◆ Instructions for the task ◆
Reproduce the line containing "text: (685, 1006)" and every line after it through the end of the records. Include nothing else.
Start of Input records
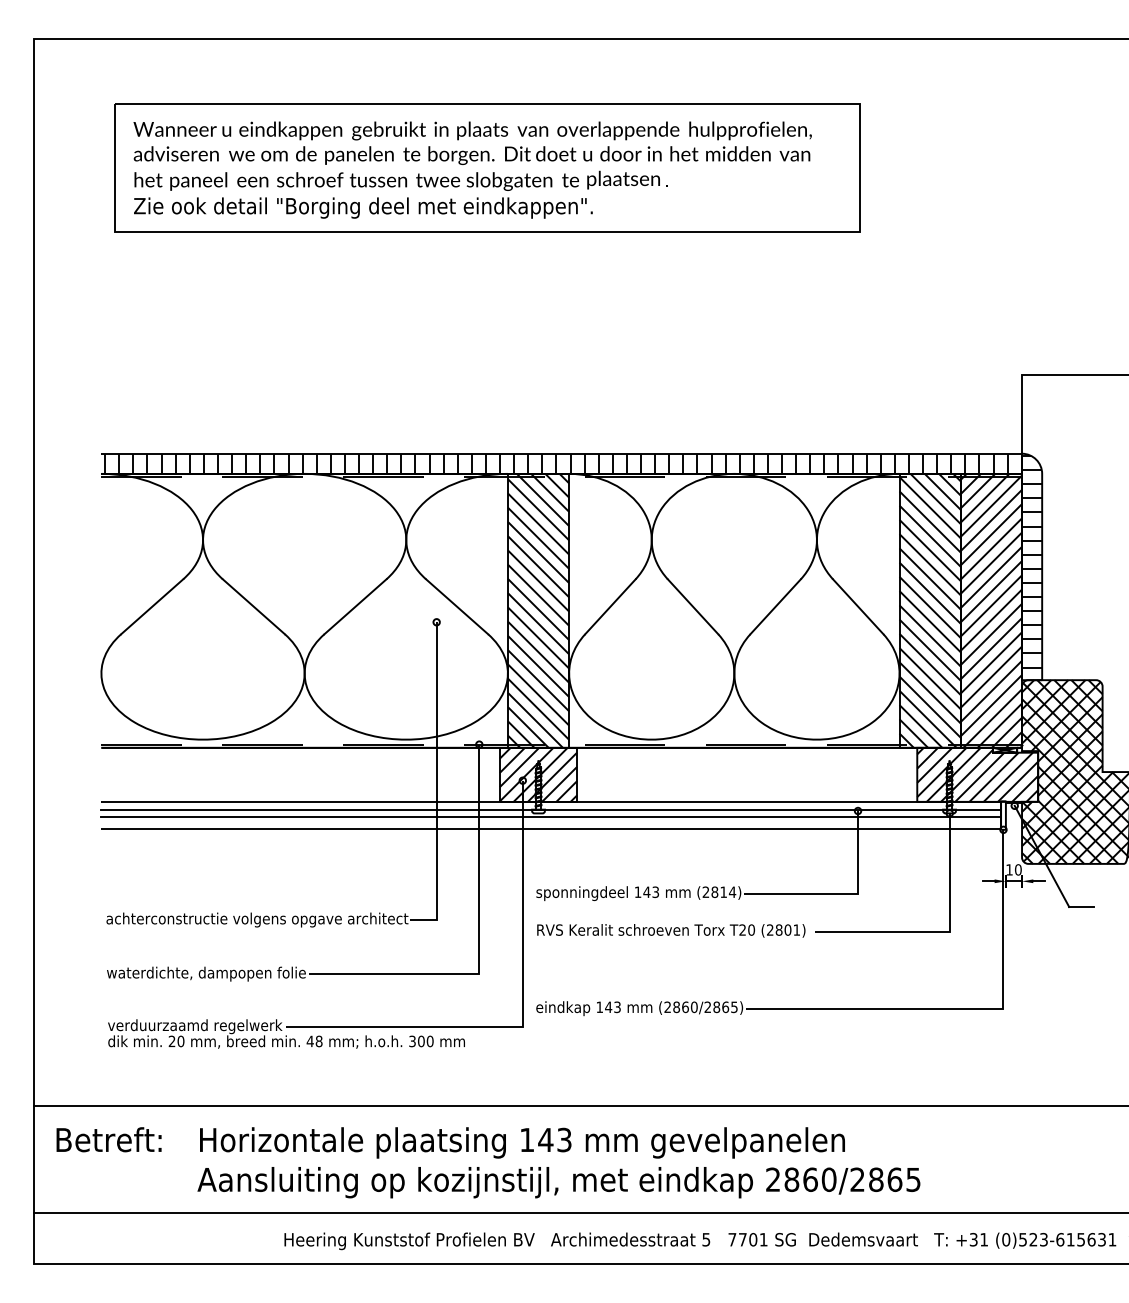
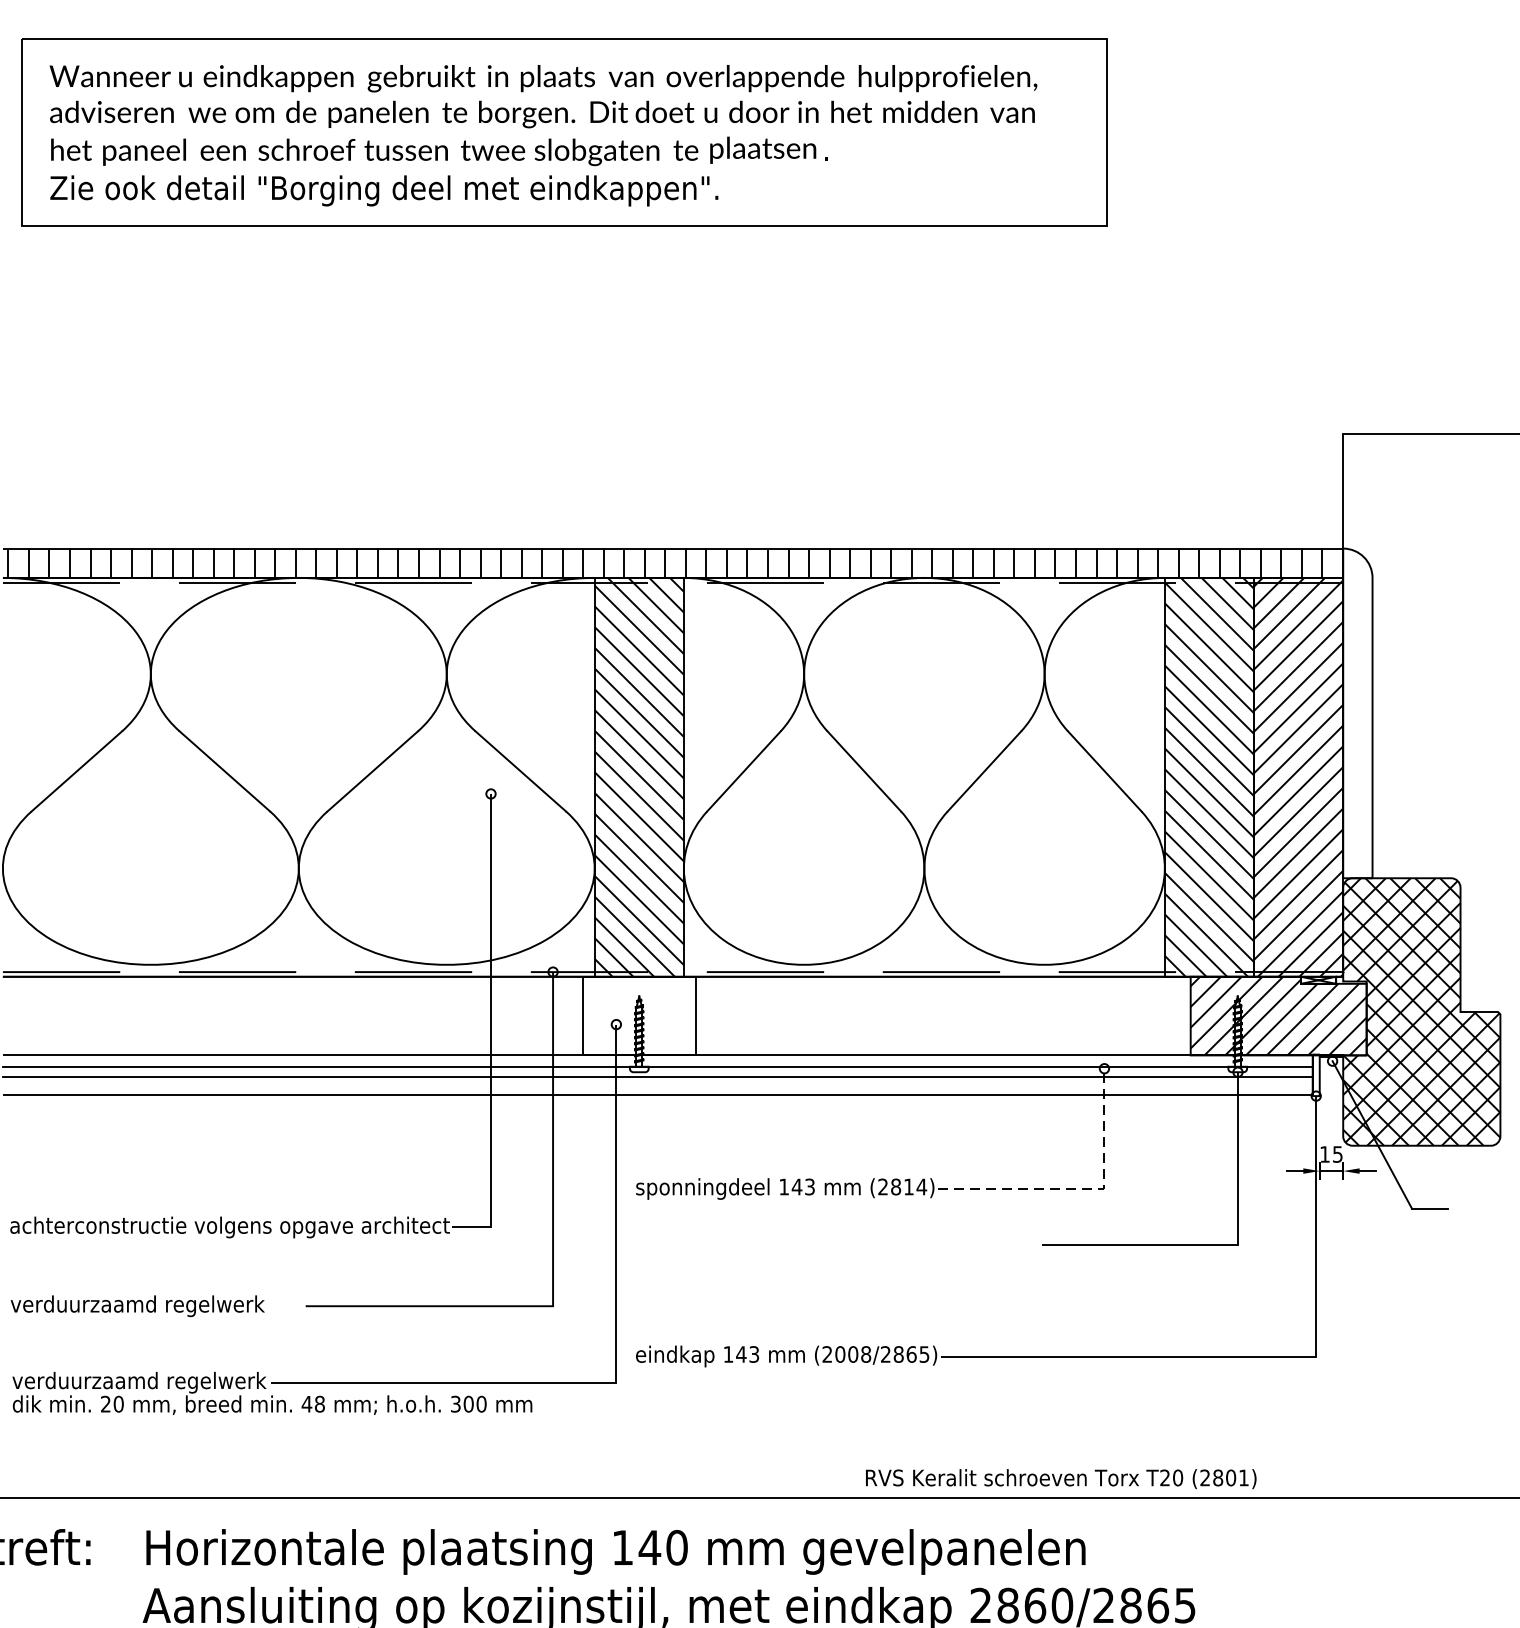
hatch: (1032, 561) -> (1358, 705), removed
hatch: (538, 774) -> (639, 1015), removed
text: (1018, 869) -> (1338, 1153), 10 -> 15
line: (843, 893) -> (1083, 1188), solid -> dashed
text: (671, 930) -> (1061, 1478), moved
text: (206, 973) -> (155, 1305), waterdichte, dampopen folie -> verduurzaamd regelwerk
text: (685, 1006) -> (853, 1353), (2860/2865) -> (2008/2865)
text: (564, 1139) -> (677, 1546), 143 -> 140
End of Input records
◆ Written response ◆
text: (685, 1006) -> (853, 1353), (2860/2865) -> (2008/2865)
text: (564, 1139) -> (677, 1546), 143 -> 140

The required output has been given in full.